ABSTRACT

Our chapter focuses on the importance of approaching educational praxis from an intersectional perspective. After years of classrooms experience within the Spanish education system and discussing inclusion, one of the conclusions we draw is precisely that gender, racial and ethnic inequalities continue to have a major impact on implementation of inclusive education. We start from this hypothesis in order to address the systemic root causes of these inequalities and implement our work with teachers and students. A very high percentage of our students are racialised, migrant or migrantised. Intersectionality allows us to work with teachers and students in what we call the path of IDA, that is, the path to identify, dismantle and act against violences. The intersectional approach is a way of understanding and analysing the complexity of the world from the different inequalities and social categories that people fall into. The different social, cultural, educational, political and economic inequalities suffered by students intersect moments and situations in their lives, generating discrimination and exclusion or experiences and situations of privilege. Institutions and social norms prevailing in them, such as the educational system, reproduce and maintain these experiences of privilege and discrimination instead of offering the educational reflections and tools to dismantle them.

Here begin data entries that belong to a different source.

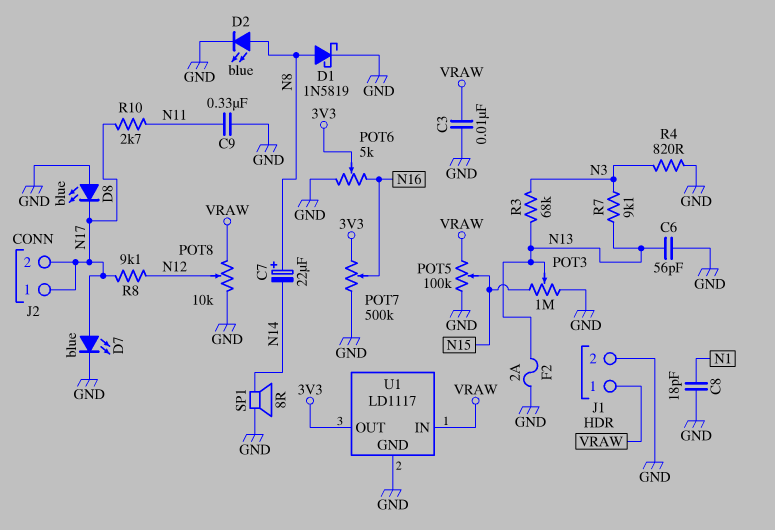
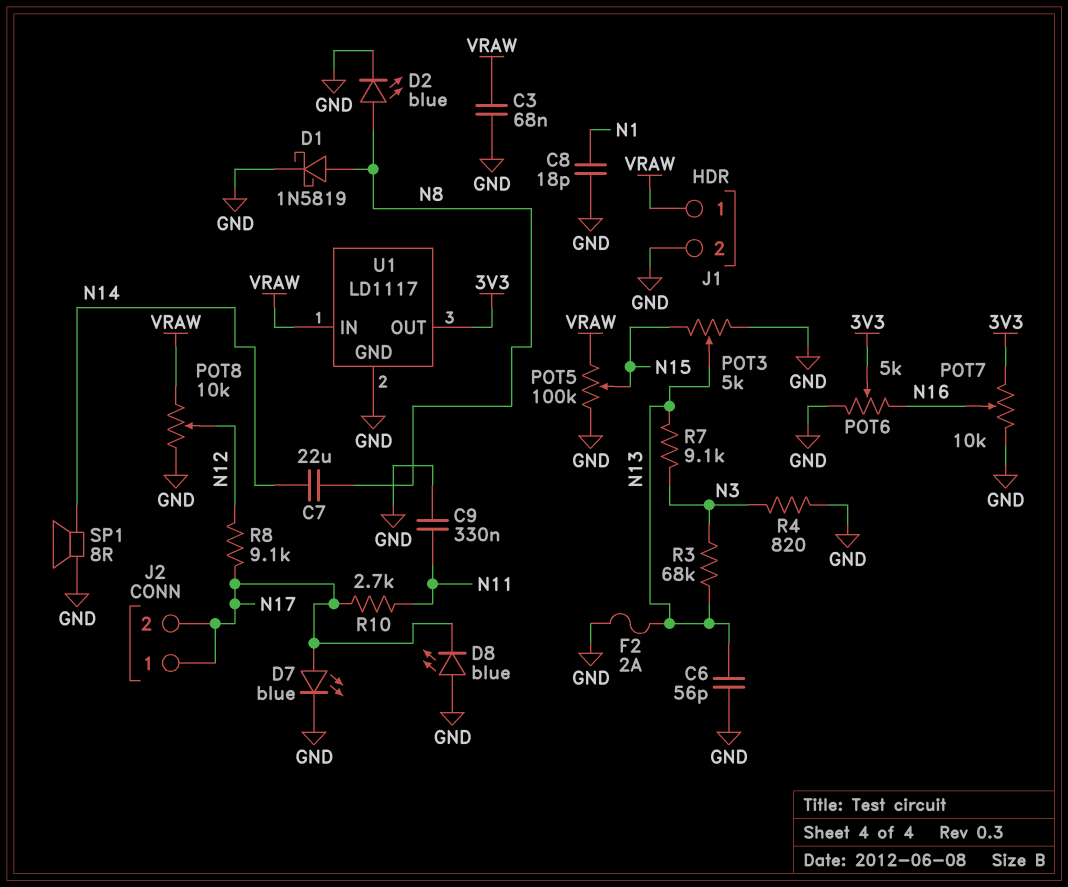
C3: 10nF (GND, VRAW) -> 68nF (GND, VRAW)
C7: 22uF (plus N8, minus N14) -> 22uF (N8, N14)
POT3: 1M (GND, N15, wiper N13) -> 5k (GND, N15, wiper N13)
POT7: 500k (3V3, GND, wiper N16) -> 10k (3V3, GND, wiper N16)

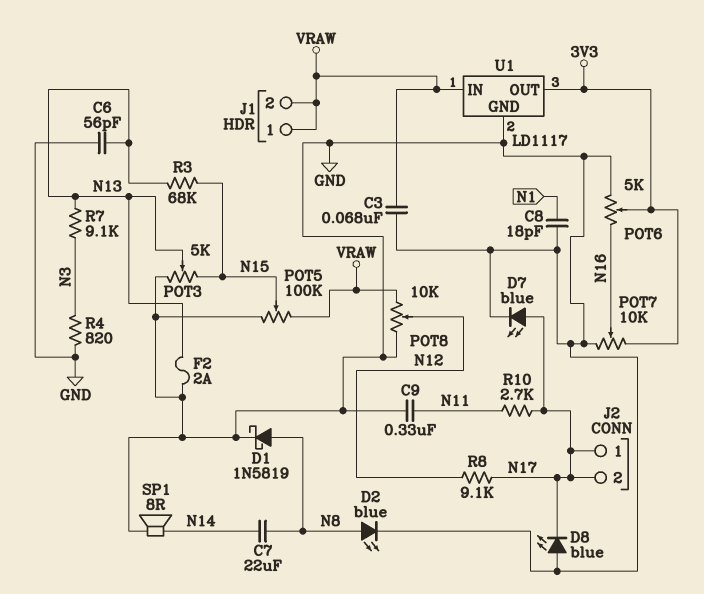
J1 pin 2: GND -> VRAW
R3: 68k (N3, N13) -> 68k (N13, N15)

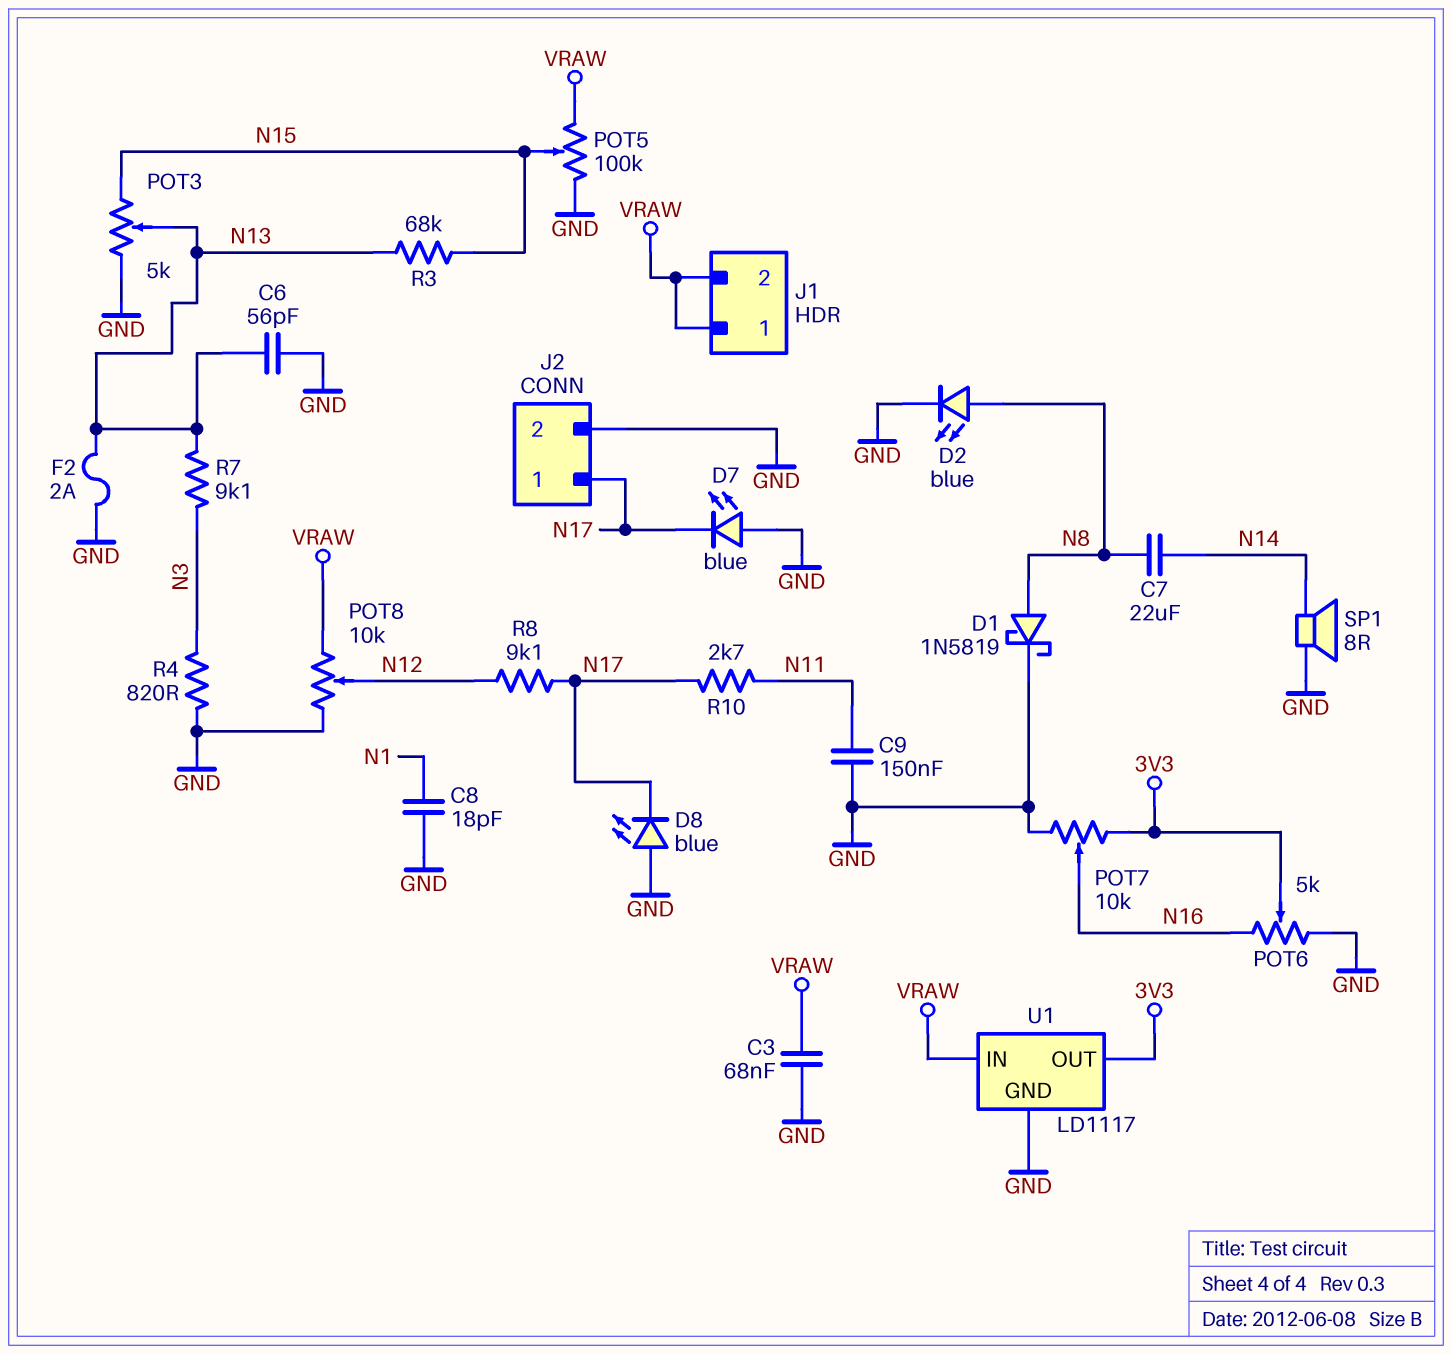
C9: 330nF (GND, N11) -> 150nF (GND, N11)
D7: LED blue (A N17, K GND) -> LED blue (A GND, K N17)
J2 pin 2: N17 -> GND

Hence, the importance of approaching the analysis from the perspective of intersectionality, given that ‘these factors and systems influence and condition their experiences, which are developed and configured in unequal social and educational contexts’. The notion of intersectionality situates teachers and students in the structures (capitalism, patriarchy and colonialism-racism) that define and cause the inequalities, discrimination, exclusion and violence to which many people are subjected to, or conversely, how these structures provoke experiences and situations of privilege. An intersectional approach to educational practice can prevent situations of racial discrimination in education, reduce school drop-out rates among migrant or racialised students, ensure the continuity of certain educational pathways to higher education for these same students (the recognition they receive and what is expected of them) or the implementation by teachers of an anti-racist curriculum.